Avec ses familles biologique et politique et en présence du gouverneur de sa région d’origine, le Nord-ouest, le secrétaire général du Comité central qu’accompagnait une forte délégation du gouvernement du parti de Paul Biya, a ressassé les plus poignants des agissements de cet homme de devoir, en vue d’installer durablement la paix au Cameroun et assurer le bien-être de son prochain.
Fru Ndi, homme de devoir, le Chairman l’a été, d’abord pour son amour pour la paix. « La paix et la dignité naissent à l’instant où l’ambition meurt », disait Edward Young. Pourtant, sans avoir à tuer son ambition pour accéder à la fonction suprême au Cameroun, le leader du Sdf n’a jamais accepté de sacrifier la paix sur l’autel de son ambition politique. Un appel à la culture de la paix prônée depuis belle lurette par le Rdpc et son Président national, le chef de l’Etat, Paul Biya, de qui le Chairman tient sa détermination à « construire le pays avec tous et pour tous », comme l’a fort opportunément rappelé Jean Nkuété. On a encore frais à l’esprit sa réponse, aussi cinglante qu’implacable, à certains pyromanes qui souhaitaient voir le pays à feu et à sang, au lendemain de l’élection présidentielle de 1992, au cours de laquelle Paul Biya avait été réélu avec 39,9 % des suffrages, devant John Fru Ndi, (35,9 %) : « Je ne marcherai pas sur les corps des Camerounais pour m’installer à Étoudi », avait alors rétorqué froidement le Chairman.
Plus tard, c’est également une fin de non-recevoir que le Chairman oppose à certains sécessionnistes qui voyaient en le Sdf, la branche politique toute trouvée de leur mouvement.

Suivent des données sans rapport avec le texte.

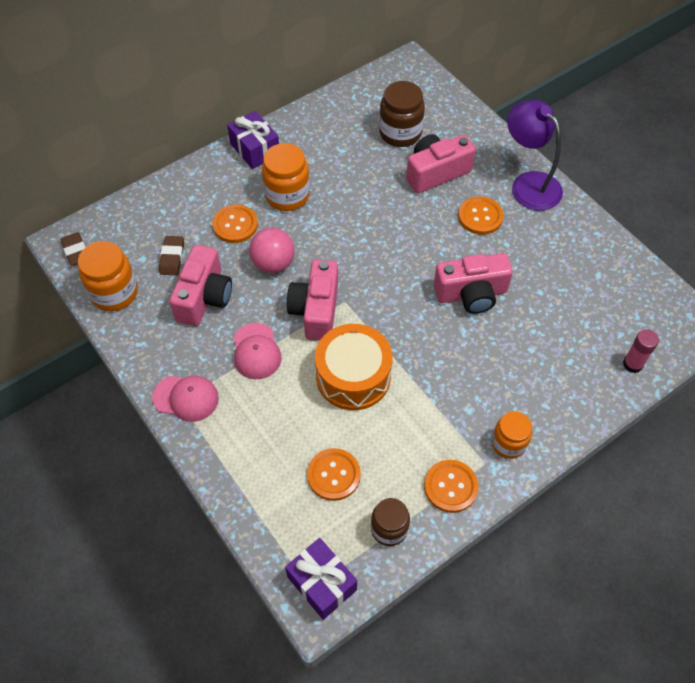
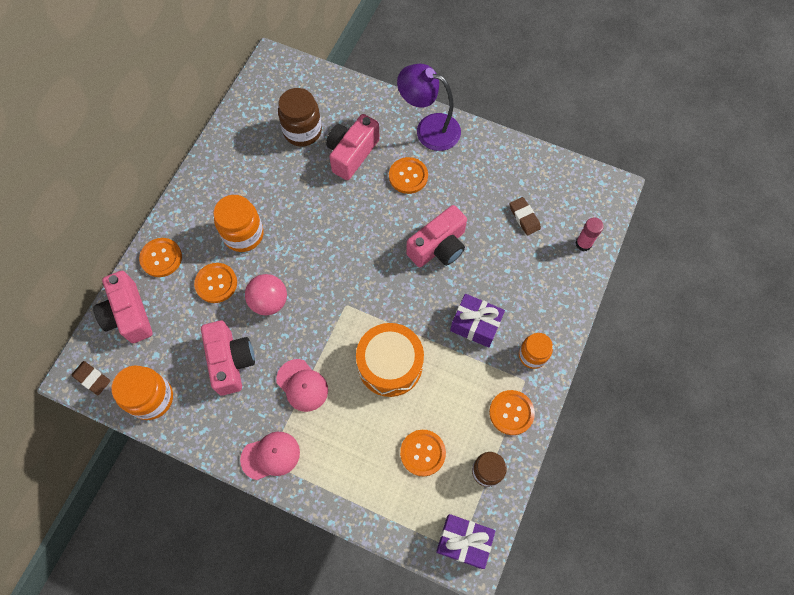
camera: 30 degrees left, 10 degrees up
(172, 257) = (181, 341): brown eraser -> brown eraser (524, 217)
(201, 181) = (161, 258): none -> orange button
(255, 149) = (189, 205): purple gift -> purple gift (475, 325)
(316, 310) = (328, 324): pink camera -> pink camera (129, 315)

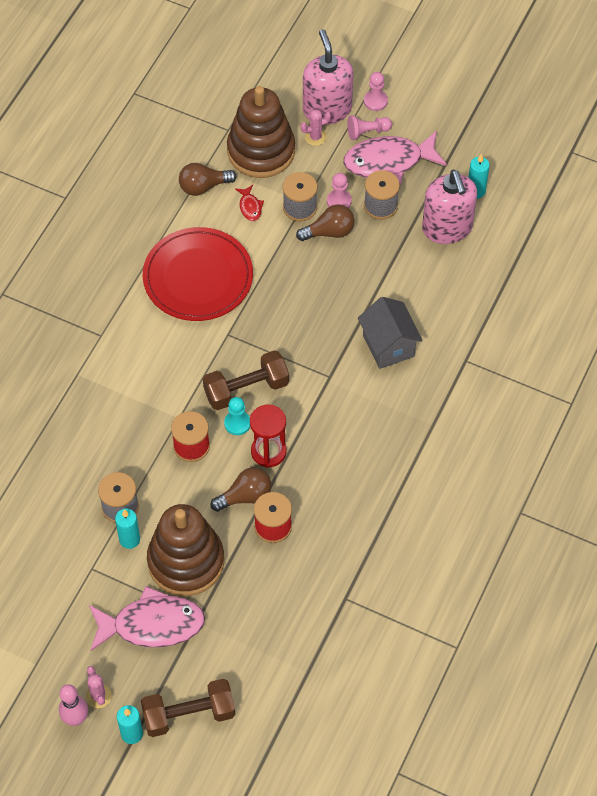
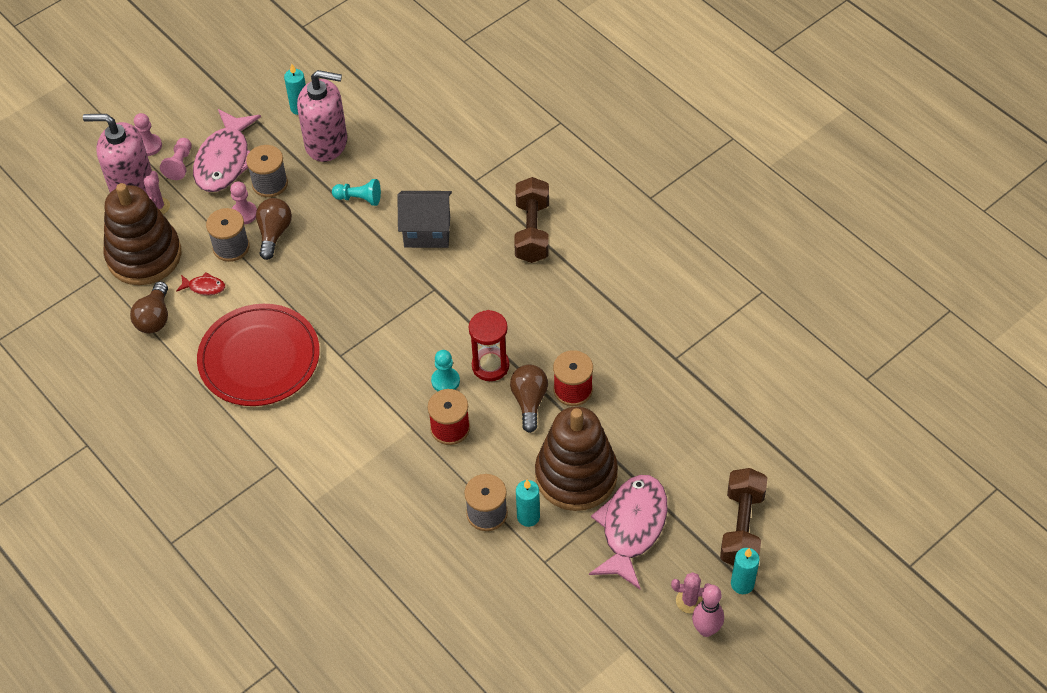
camera: 65 degrees left, 5 degrees down
(246, 389) = (411, 361): brown dumbbell -> brown dumbbell (532, 231)
(398, 279) = (359, 198): none -> turquoise pawn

Même les deux enlèvements dont il sera victime plus tard n’y feront rien. Une culture de la démocratie apaisée, un amour pour la paix et un sens du nationalisme et patriotisme jamais démentis et dont certains leaders de l’opposition gagneraient à s’inspirer, pour le bien-être de tous les Camerounais et la prospérité du pays.
Fru Ndi, homme de devoir, le Chairman l’a été, ensuite, pour avoir très bien compris et assimilé la thèse de Georges Duhamel : « Celui qui parvient à se représenter la souffrance des autres a déjà parcouru la première étape sur le difficile chemin de son devoir », enseigne le médecin, écrivain et poète français dans Paroles de médecin (1944). Au-delà de sa casquette de leader de parti, John Fru Ndi était connu pour son hospitalité légendaire et son sens du partage. Il est de notoriété publique que le patron du Social democratic front ne s’attablait quasiment jamais seul. Il se dit d’ailleurs qu’il faisait égorger deux à trois vaches par semaine, pour nourrir la trentaine de bouches qu’il accueillait quotidiennement autour de sa table.
Fru Ndi, homme d’Etat et de devoir, le Chairman l’a été, enfin, pour avoir compris le … mal fondé de la politique de la chaise vide et entrepris de l’inculquer à ses camarades du Sdf. En effet, après sa défaite à l’élection présidentielle de 1992 et le boycott de la présidentielle de 1997 (malgré les 43 sièges glanés à l’Assemblée nationale lors des élections législatives de la même année), son parti va perdre quelque peu de son allant, pour ne s’en tirer qu’avec 22 sièges aux législatives de 2002. Nonobstant sa non désignation pour être le candidat unique de l’opposition réunie au sein de la Coalition pour la réconciliation et la construction (le choix ayant été porté sur Adamou Ndam Njoya de l’Udc), le Chairman ne manquera plus à aucun scrutin. C’est ainsi qu’il participe tour à tour aux élections présidentielles de 2004 et de 2011, avant de céder sa place à Joshua Osih lors de la consultation de 2018. Il n’aura finalement pas pu prendre part à la très attendue convention élective des 28 et 29 juillet prochains qui devait consacrer le passage officiel de témoin à un successeur que le sort ne lui a hélas pas permis de désigner de manière formelle.